[00:35:59.25] Yeah, so I’ve thought about this… At Atredis we’ve actually tested quite a number of Go applications. We do a lot of software security type of things, and so the things that I see – I was gonna go into that, this is actually a nice feature of Go… For example, say you wanna take JSON and you wanna move that into a struct that you eventually wanna insert into a database; this is a very common thing… The nice thing about Go is that you’re explicitly defining the fields that you want in that struct. So you’re not gonna get random fields.
For example, if you’re using something like Node, we see this a lot, where they basically take request.body, if you’re familiar with that, and they slam it into a database and now you’ve got real problems at hands.
So what I see is that actually works quite well, because now you know the objects that you want; “objects” in quotes. And now you’ve also defined the field types; you know that what’s coming in is gonna be a string. Sometimes it might cast an integer to a string depending on the library that you’re using, and that sort of thing, but you are defining at least the data types that you want coming in.

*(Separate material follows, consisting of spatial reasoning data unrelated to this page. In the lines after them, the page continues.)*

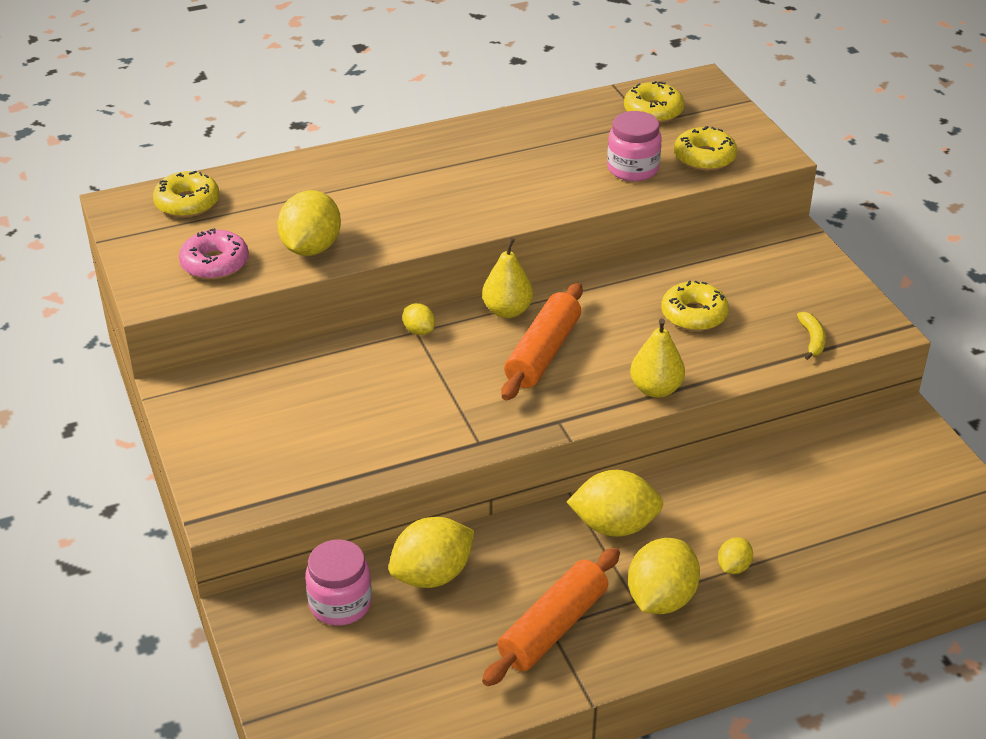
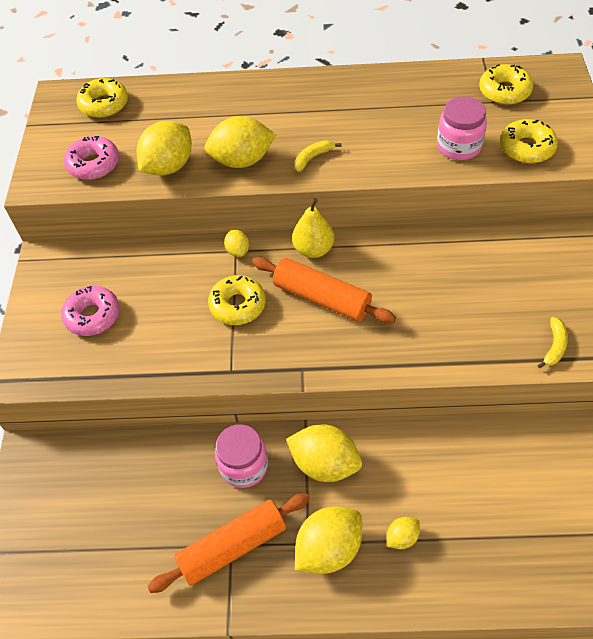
camera: 25 degrees right, 15 degrees up
(278, 430) = (93, 316): none -> pink donut
(340, 604) = (92, 469): pink jar -> pink jar (244, 466)
(432, 575) = (168, 465): yellow lemon -> yellow lemon (242, 160)
(478, 208) = (313, 158): none -> yellow banana
(543, 353) = (321, 298): orange rolling pin -> orange rolling pin turned 75 degrees clockwise
(655, 389) = (395, 360): yellow pear -> none
(694, 315) = (462, 292): yellow donut -> yellow donut (238, 305)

So the stuff that I see just from that end is sometimes you have a struct that represents something that’s in the database, a user item. If you serialize that directly into the database, directly from JSON, you’ve got something called mass assignment, where you’re basically not filtering the fields that you expect, because your form might take three fields to find the user; the first name, the last name and the email address. However, what if you have another field that’s like a boolean, “isadmin”, or something like this… Just because your form doesn’t provide that value doesn’t mean that the user won’t provide that. And when you serialize that JSON or that form value even into the struct, and then you put that struct in the database, you’ve got a serious problem on your hands now, because now they’re starting to modify objects, and things like this. So I see that quite a bit.

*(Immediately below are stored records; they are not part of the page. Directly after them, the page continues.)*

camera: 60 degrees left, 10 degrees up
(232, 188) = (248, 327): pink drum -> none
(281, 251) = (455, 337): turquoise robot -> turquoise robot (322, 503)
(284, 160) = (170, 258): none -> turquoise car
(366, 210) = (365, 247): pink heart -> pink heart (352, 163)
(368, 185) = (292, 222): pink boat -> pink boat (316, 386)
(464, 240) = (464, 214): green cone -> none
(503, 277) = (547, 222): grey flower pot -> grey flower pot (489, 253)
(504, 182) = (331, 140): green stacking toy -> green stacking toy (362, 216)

SQL injection – we don’t see that a lot. Cross-site scripting, we don’t see that. We’ve seen some really nasty bugs when people are writing their own templating engines; we’ve seen some particular nasty ones. One actually resulted in code execution…

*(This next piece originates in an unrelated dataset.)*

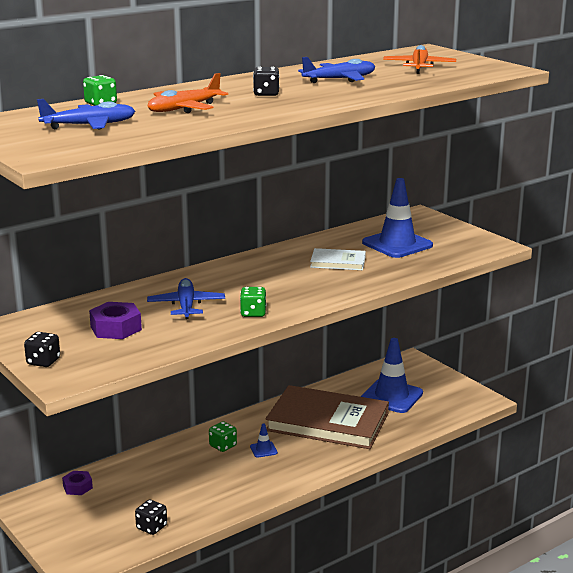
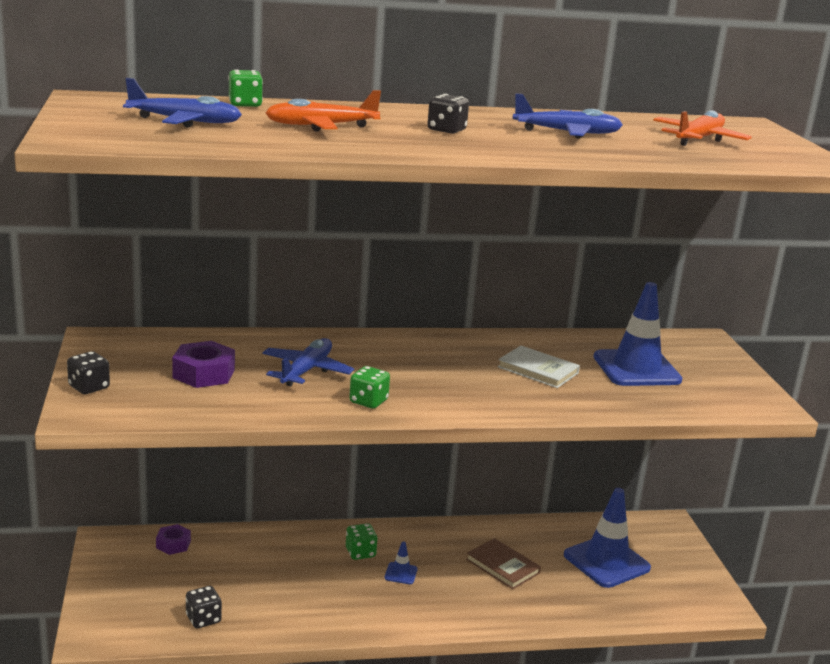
camera: 25 degrees right, 0 degrees up
(327, 422) = (503, 566): brown book -> brown book, size x0.46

This particular instance was basically they had a partial template that would load the user input from a database. Then that partial template would get rendered into a parent template. And because they took that value as trusted, you could put code in there, so you had this double eval type of situation.
But I think those are few and far between. I think most of the Go things that we’re testing, people aren’t actually using templates to render server-side anymore. They’re mostly using a JSON or other services. However, I would probably stick to the standard Go template, or at least something that wraps that pretty thinly. That’s just my opinion. But we don’t see a lot of that stuff.
We see that mass assignment issue… For whatever reason, when you’ve got cross-site request forgery, we see the protections implemented, but often incorrectly.